The Edgerly Arms Apartment Hotel opened on Sola Street to house the movie makers. Stars like Marion Davies, Lottie Pickford, Wallace Reid, KoIb and Dill and Mary Miles Minter, and directors as famous as Thomas H. Ince, Frank Borzage. Victor Fleming. William Desmond Taylor and D. W. Griffith used to cash $1,500 weekly paychecks at State Street banks – and no income tax bites in those days.

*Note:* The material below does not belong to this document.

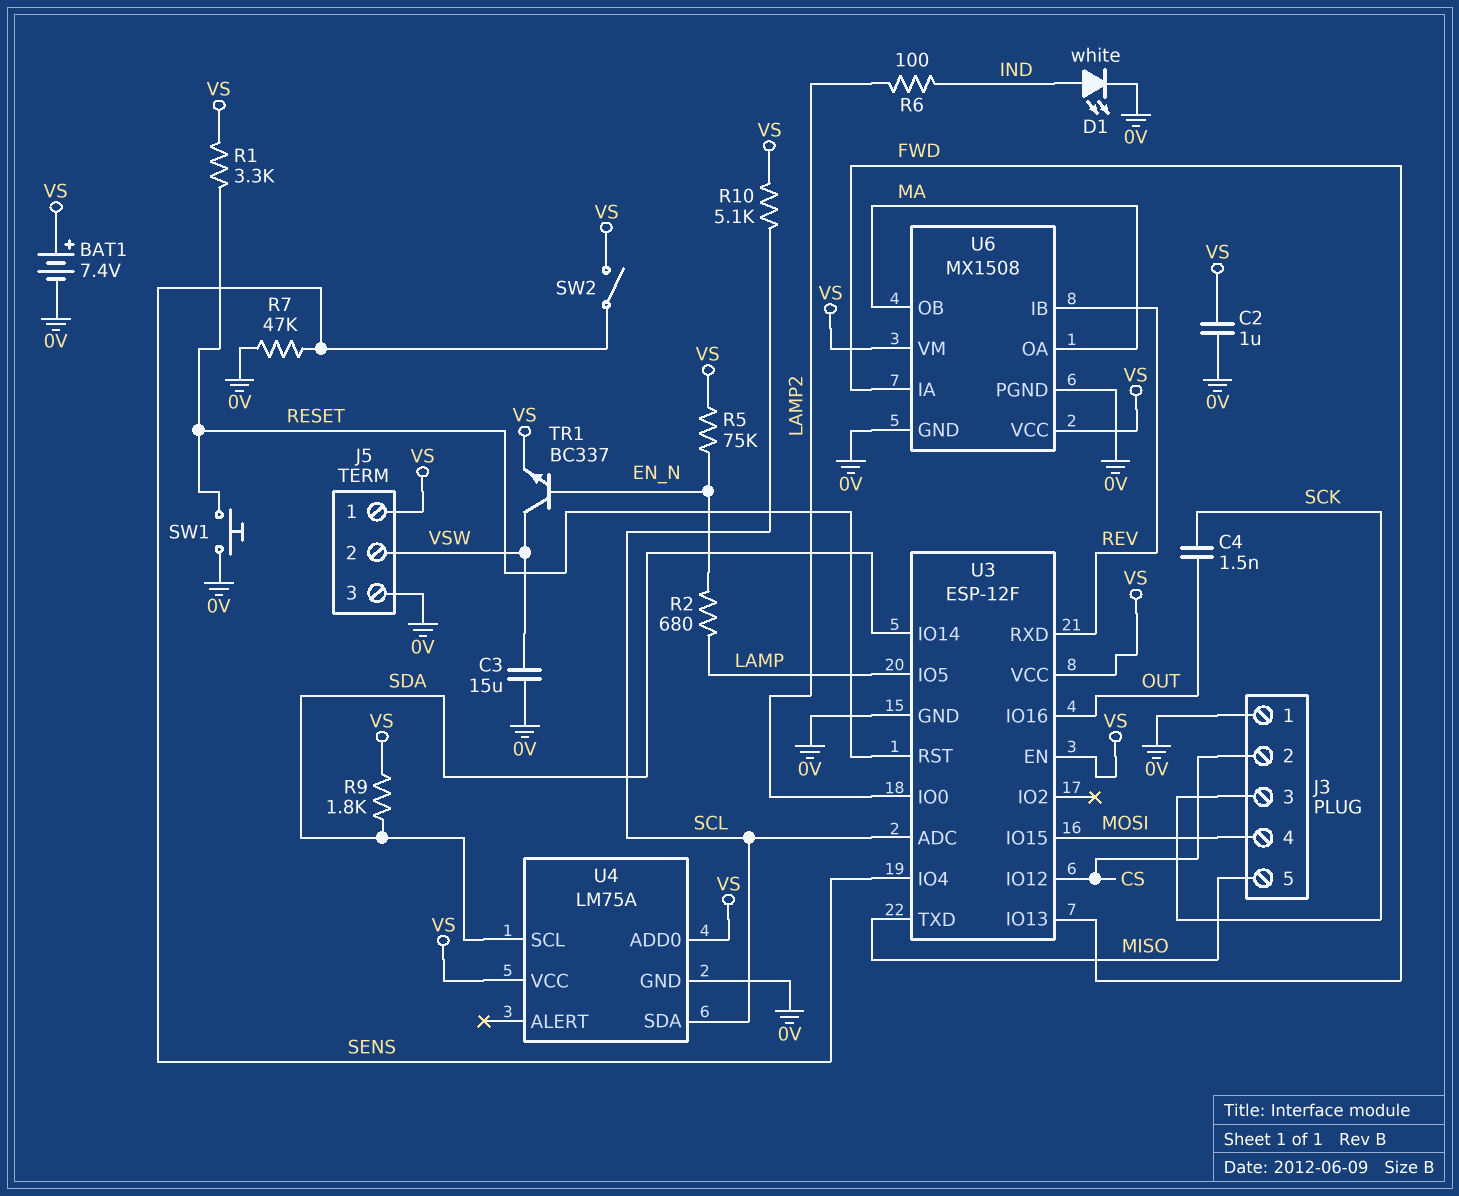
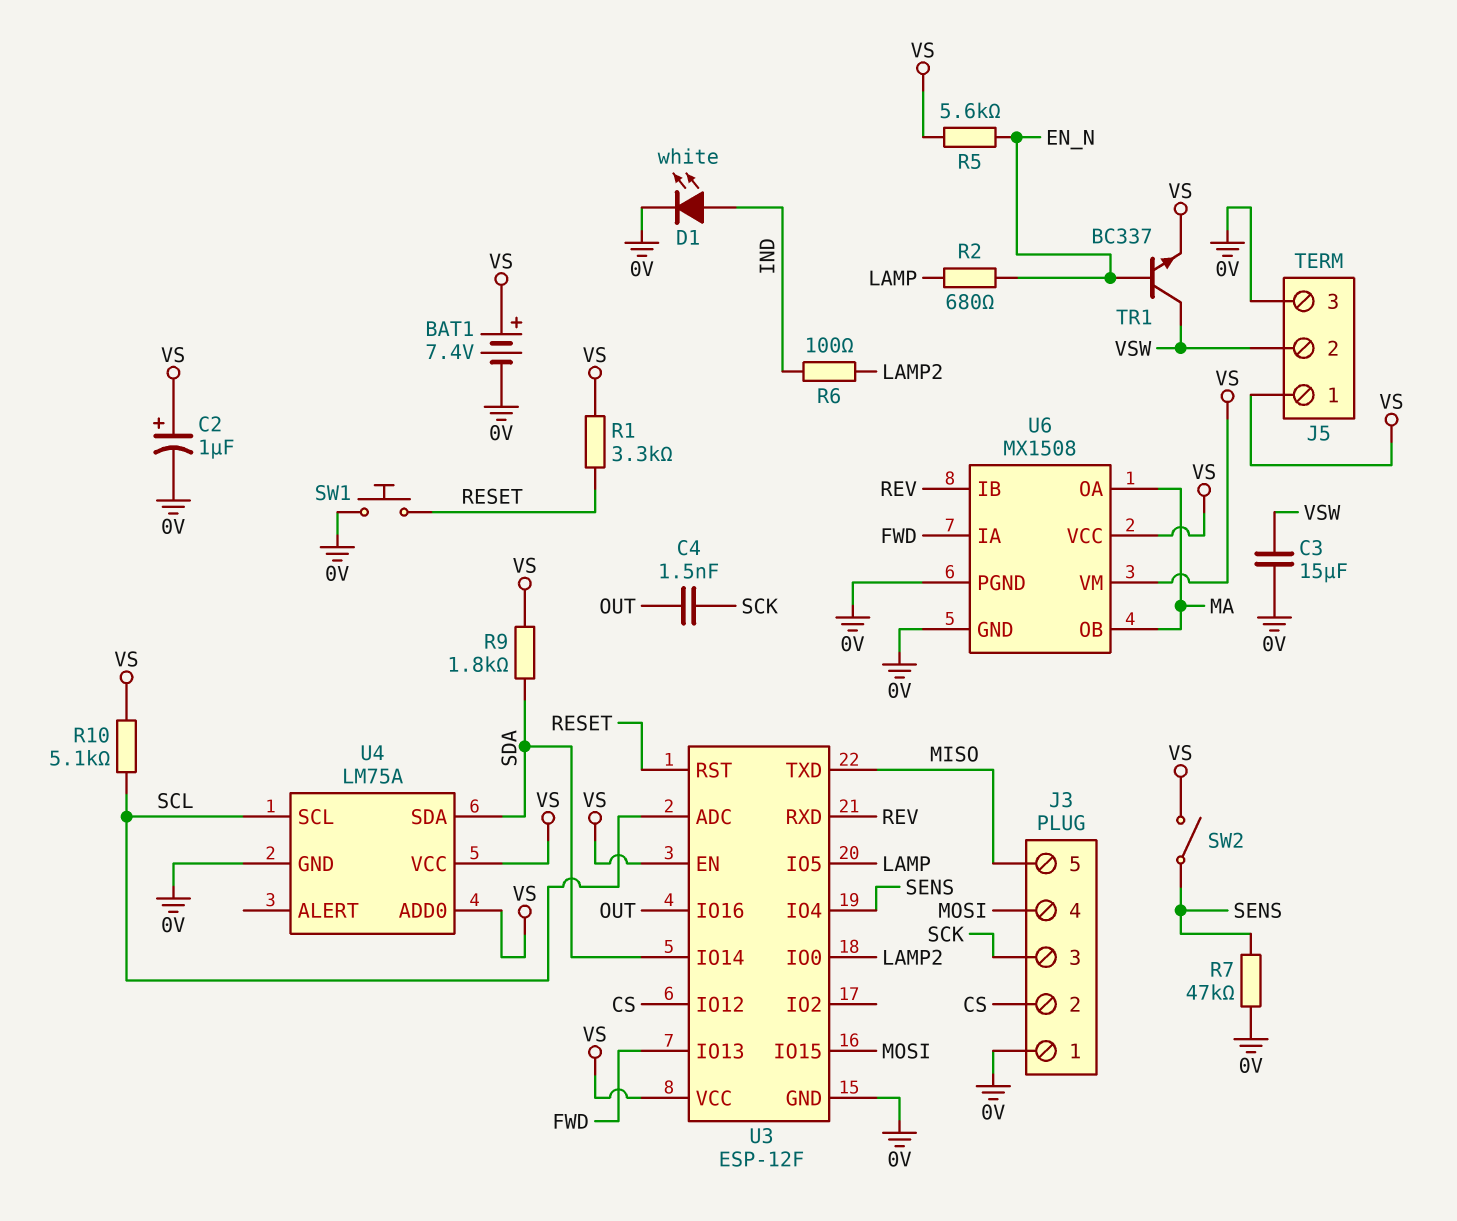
C2: 1uF (0V, VS) -> 1uF (plus VS, minus 0V)
R5: 75k (EN_N, VS) -> 5.6k (EN_N, VS)
U4 pin SCL: SDA -> SCL
U4 pin SDA: SCL -> SDA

The need to be closer to urban backgrounds led to the Flying A moving to Hollywood around 1921 – for which many Barbarenos are devoutly thankful. Today the only trace of the old Westside movie studios consist of D. W. Griffith’s private garage, now a uniform shop at 2012 Chapala Street and the chair caning shop on the corner of corner of Mission and Chapala which was the actors Green Room where they rehearsed their lines, and the adjoining private dressing rooms of the super stars of the American screen C.T. Richardson, the same contractor who poured the concrete for the “big glass studio” at State and Mission in 1913, got the demolition contract to erase his work in 1948.
City Hall recognizes the Westside as the oldest stabilized residential area in town; six out of ten houses there were built prior to 1940. Eight out of ten Westside homes are rented; ten percent of the city’s Chicano population live in the lower Westside.
Santa Barbara’s Westside is one of the last frontiers for that great American tradition, one that is daily becoming more scarce the single-family home. How long that enviable status can be maintained remains to be seen.